Uriah was making a public statement; he knew David would be told he didn't go home. For a mercenary, a second interview with the king was a not so subtle hint. Uriah's response was meant to shame the king. With the army and the Ark in the field, where was David? He also noted that Joab was leading the battle, not David. Here's a mercenary being faithful to his nation's honor serving with valor, while David sat in his palace poaching foreign wives. He signals he knows exactly what David wants, and will not go home to his wife for a romp in the hay.
Even getting Uriah drunk didn't work, as the Hittite avoided drinking enough to pass out. As a king, David could have seized Bathsheba and forced Uriah to accept some form of payment, but it wasn't his way of doing things. So, he takes the low road and has him killed subtly to save face, and it cost him some of his own troops. Joab knew what was going on, too.
As far as David was concerned, he had made a fair offer, and Uriah had refused all the options. This is not the place to dig into the Hittite honor code, but Uriah probably knew what was coming. He shamed the King of Israel and paid with his life. There is no evidence at all that Bathsheba was unhappy with the outcome; the baby could officially be David's. You can bet David had a clean conscience at that point. He had fulfilled the customs of his time and place. The problem was that God's honor had been soiled.
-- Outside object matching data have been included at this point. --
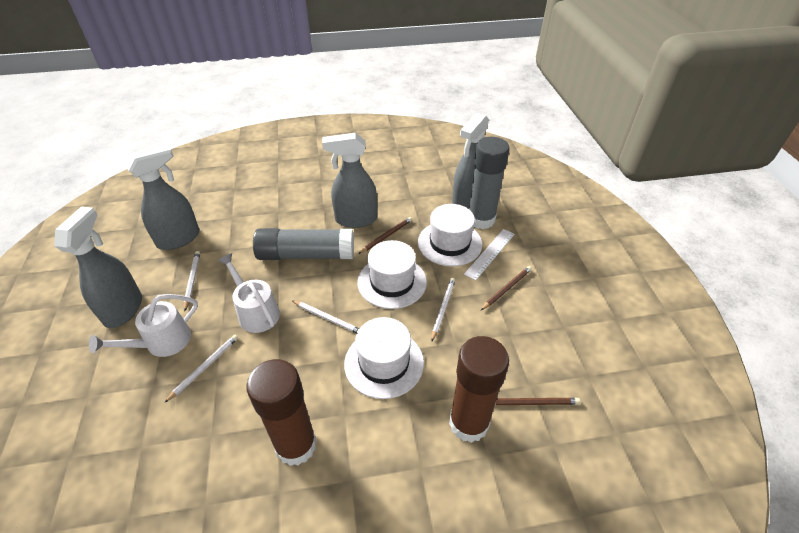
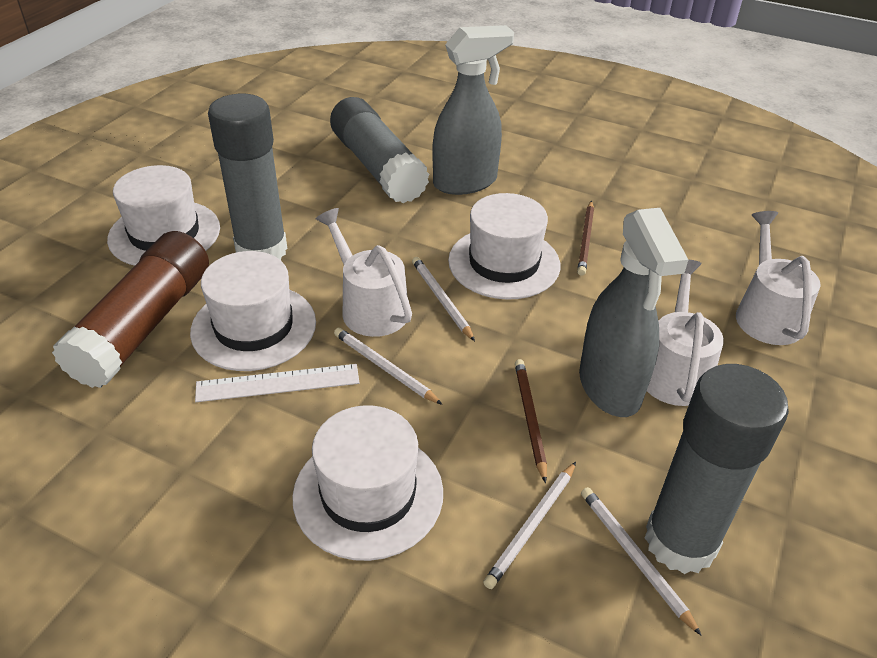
brown glue stick: 2 -> 1
brown pencil: 3 -> 2
grey glue stick: 2 -> 3
grey spray bottle: 4 -> 2
white hat: 3 -> 4
white watering can: 2 -> 3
If it were a matter of internal guilt, we would expect the Lord to approach from that angle. However, God used a prophet. Now, there's no way Nathan could broach the subject openly in that culture. Instead, he used a parable that touched on honor and shame. David's response (Psalm 51) has moved millions. Notice that David is not troubled by the thought of breaking any common laws or customs because he didn't. Everyone was ready to forget and go on with life, except God. What David had done was break fealty to his Lord by coveting Bathsheba. Against God alone did he sin, not against anyone else. David wrote that by inspiration, not by arrogance.
R/OB insist that God can work through a guilt-oriented culture like ours. That may be true, but He isn't content to leave us there. God built the honor/shame system, not the guilt-oriented culture of the West. The Bible is loaded with the overriding central issue of God's glory (AKA, honor). When we enlarge or make His honor more prominent, we are allowed to stand within it. Moses interceded on behalf of the nation in the wilderness by pointing to God's honor. It had nothing to do with some imaginary objective standard of what was right, but the whole issue was God's reputation among other nations.